O pedido de patente foi feito no final de outubro por meio da Agência USP de Inovação e do Centro de Transferência Tecnológica e Inovação da UFMG. A patente protege o processo de produção e formulação final com adjuvante desenvolvida pela equipe CT-Vacinas. Os resultados dos últimos testes deverão ser publicados em breve em revista científica.
Além disso, os investigadores já tinham demonstrado, num artigo publicado em abril na “Vaccine”, que a vacina era capaz de induzir níveis elevados de anticorpos em ratos e coelhos, revelando-se segura e bem tolerada. A formulação apresentada combina numa única molécula três formas genéticas diferentes, as chamadas variantes alélicas, de uma proteína do Plasmodium vivax, a PvCSP (proteína circunsporozoíta), com o objetivo de aumentar a eficácia e proteger contra todas as variações.

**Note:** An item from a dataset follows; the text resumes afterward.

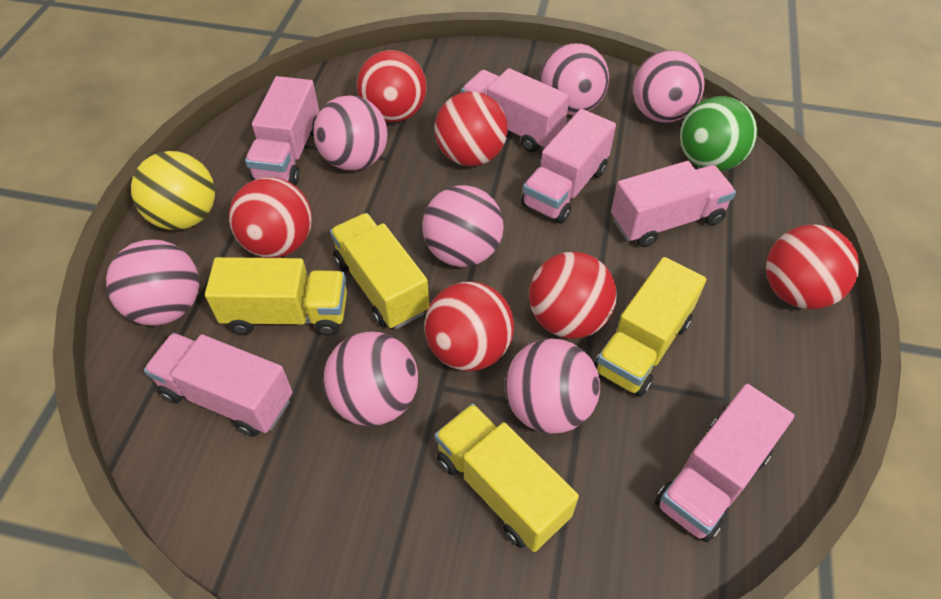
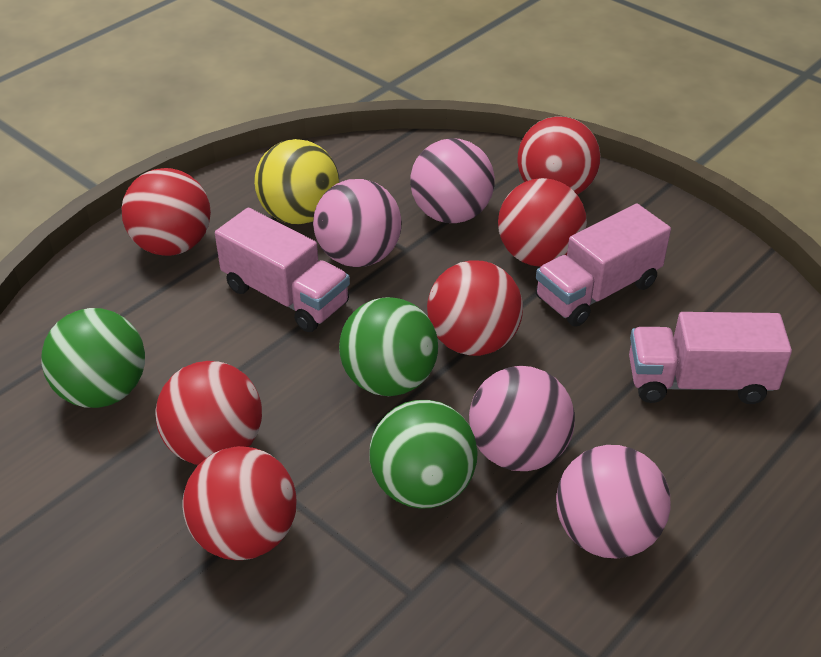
green ball: 1 -> 3
pink ball: 7 -> 4
pink truck: 6 -> 3
yellow truck: 4 -> 0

Ao contrário do parasita falciparum (mais comum no continente africano), a proteína alvo do vivax possui três formas alélicas – VK210, VK247 e P. vivax-like. Tornou-se alvo por ser o componente mais abundante na superfície dos esporozoítos – forma alongada do parasita presente na glândula salivar do mosquito transmissor e que infecta o homem, contaminando o fígado. Possui uma área que se liga a receptores celulares e anticorpos.
No estudo com a nova formulação, os anticorpos produzidos pelos camundongos imunizados reconheceram as três variantes, conseguindo, em alguns casos, prevenir completamente a infecção (proteção estéril) e, em outros, retardar o aparecimento dos parasitas no sangue.

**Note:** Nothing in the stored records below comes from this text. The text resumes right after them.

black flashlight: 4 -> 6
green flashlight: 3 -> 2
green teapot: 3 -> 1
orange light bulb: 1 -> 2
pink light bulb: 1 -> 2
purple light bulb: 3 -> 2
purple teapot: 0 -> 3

Nos últimos anos, os cientistas testaram alguns adjuvantes para reforçar a ação do imunizante. Um desses testes resultou em outro artigo, também publicado em abril, na revista Frontiers in Immunology, com apoio da Fapesp.
Panorama
Considerada endêmica na região amazônica e um problema de saúde pública mundial, a malária causa febre, calafrios, tremores, sudorese e dor de cabeça. Em casos graves, provoca convulsões, hemorragias e alteração da consciência. Normalmente, o paciente recebe tratamento ambulatorial, com comprimidos fornecidos gratuitamente pelo Sistema Único de Saúde (SUS).
De janeiro a outubro deste ano, o Brasil registrou 117.946 casos da doença, sendo 80% deles (95.113) causados pelo Plasmodium vivax, segundo o Ministério da Saúde. Uma situação preocupante foi detectada entre os indígenas – foram cerca de 45,1 mil casos até setembro, um aumento de 12% em relação ao mesmo período de 2023.
No último Dia Mundial contra a Malária, comemorado em 25 de abril, a Organização Pan-Americana da Saúde (OPAS) pediu aos governos que intensificassem os esforços para combater a doença, que tem maior impacto sobre os povos indígenas, migrantes e populações em situação de vulnerabilidade.
No ano passado, os países das Américas notificaram cerca de 480.000 casos de malária. Embora o número venha diminuindo desde 2017 (quando foram 934 mil registros), alguns países ainda estão longe de atingir a meta de redução de 75% até 2025.